I don't know how anyone is expected to bear it, how anyone CAN bear it. And yet life forces itself on somehow, even if we are only enduring it.

I so mourn that your Daniel is not in your arms. His pictures, his eyes - I always think, it is the most wrong thing in the world that your child has been ripped from you.

It reminds me of a C.S. Lewis quote: "The cold, unsmiling face of Hell." Daniel's death seems a picture of what Hell must be. I should say, of what Hell IS, because you are having to live through it every day.

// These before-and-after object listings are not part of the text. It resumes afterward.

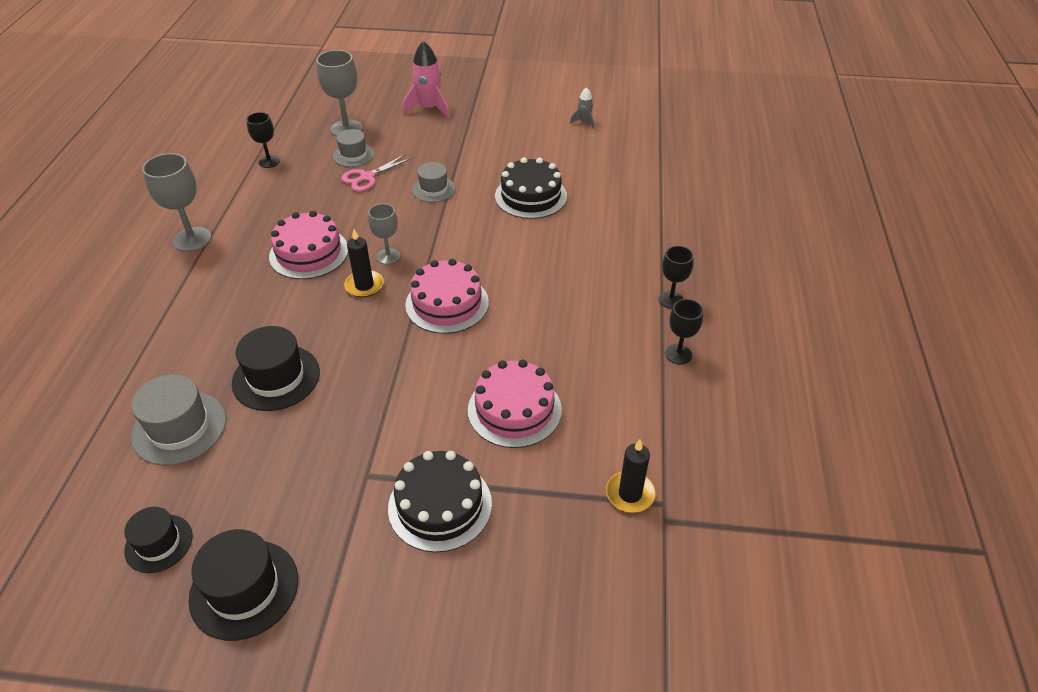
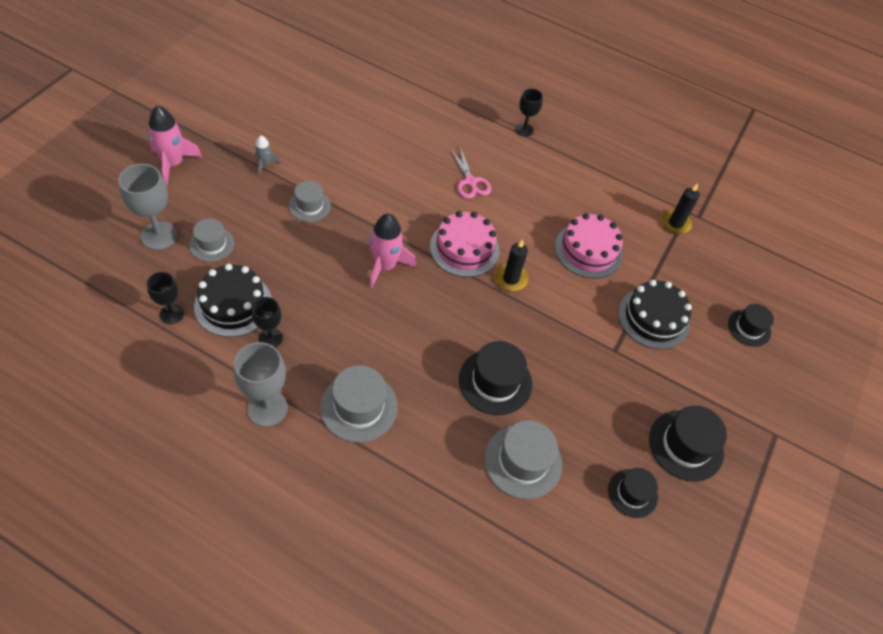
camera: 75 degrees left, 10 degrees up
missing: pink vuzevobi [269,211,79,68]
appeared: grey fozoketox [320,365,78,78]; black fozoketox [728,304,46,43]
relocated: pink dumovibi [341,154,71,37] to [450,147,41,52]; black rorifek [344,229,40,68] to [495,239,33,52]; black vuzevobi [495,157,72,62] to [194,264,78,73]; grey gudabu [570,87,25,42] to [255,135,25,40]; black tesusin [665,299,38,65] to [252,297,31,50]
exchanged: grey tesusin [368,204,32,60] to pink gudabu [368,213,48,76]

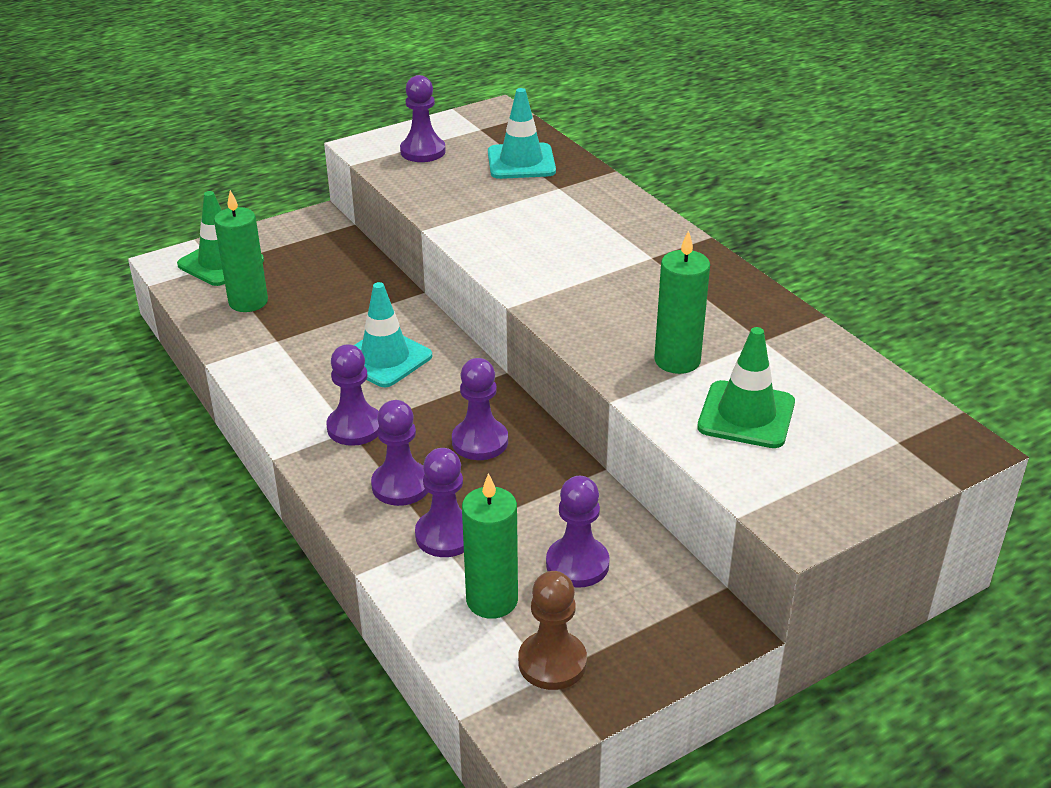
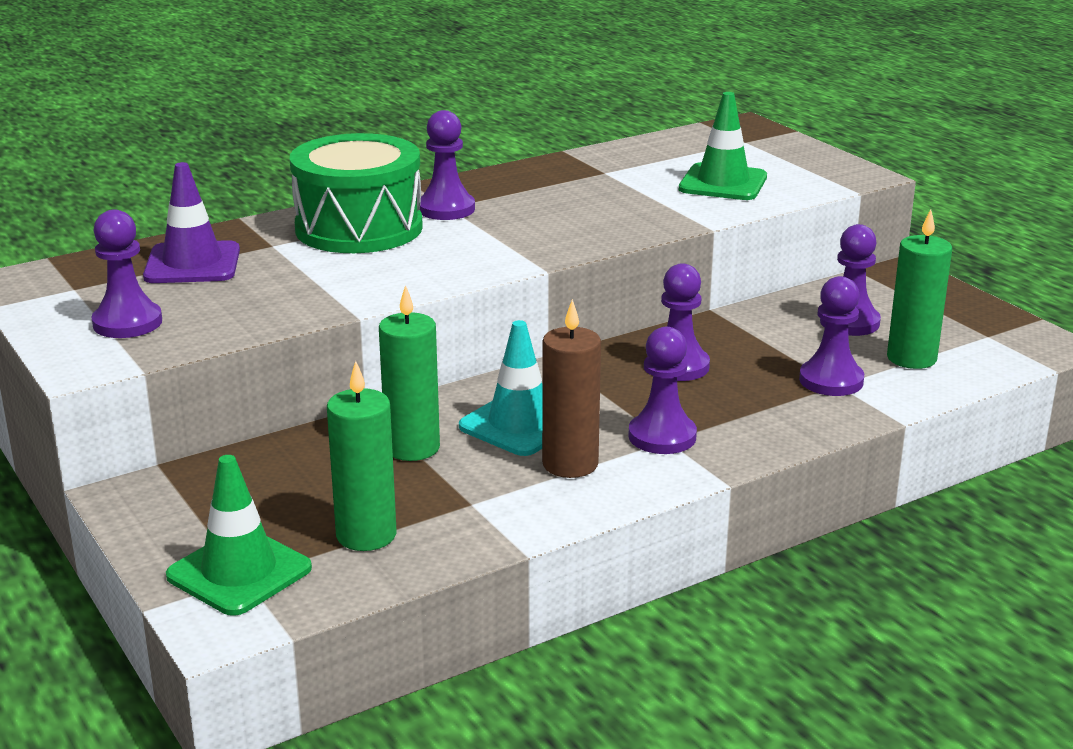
camera: 90 degrees left, 10 degrees down
missing: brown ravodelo [518,571,69,119]
appeared: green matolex [290,133,133,120]; brown rorifek [542,299,59,179]
relocated: purple ravodelo [371,400,57,106] to [420,110,55,110]; green rorifek [654,230,56,144] to [379,285,61,176]
colour:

I realize not everyone believes in Hell. All I know is, Daniel being taken from you has forced you to live there.

I'm so sorry.

Thinking of you very often,

Cathy in Missouri

Luke's Army said...

Rest in Peace little angel, until the angels come for you and take you to the perfect place to spend eternity, always as innocent as you were. Always with the love of your family.
With love from Uncle Mick.

Theresa said...

Sadly, I know exactly how that empty reality feels :( I am sorry and ((HUGS))

Yves said...

when you are ready - the answers will come - i strongly believe this.

Nelia said...

My hart gaan uit na jou toe.xo

Carmen said...

I pray that God comforts you.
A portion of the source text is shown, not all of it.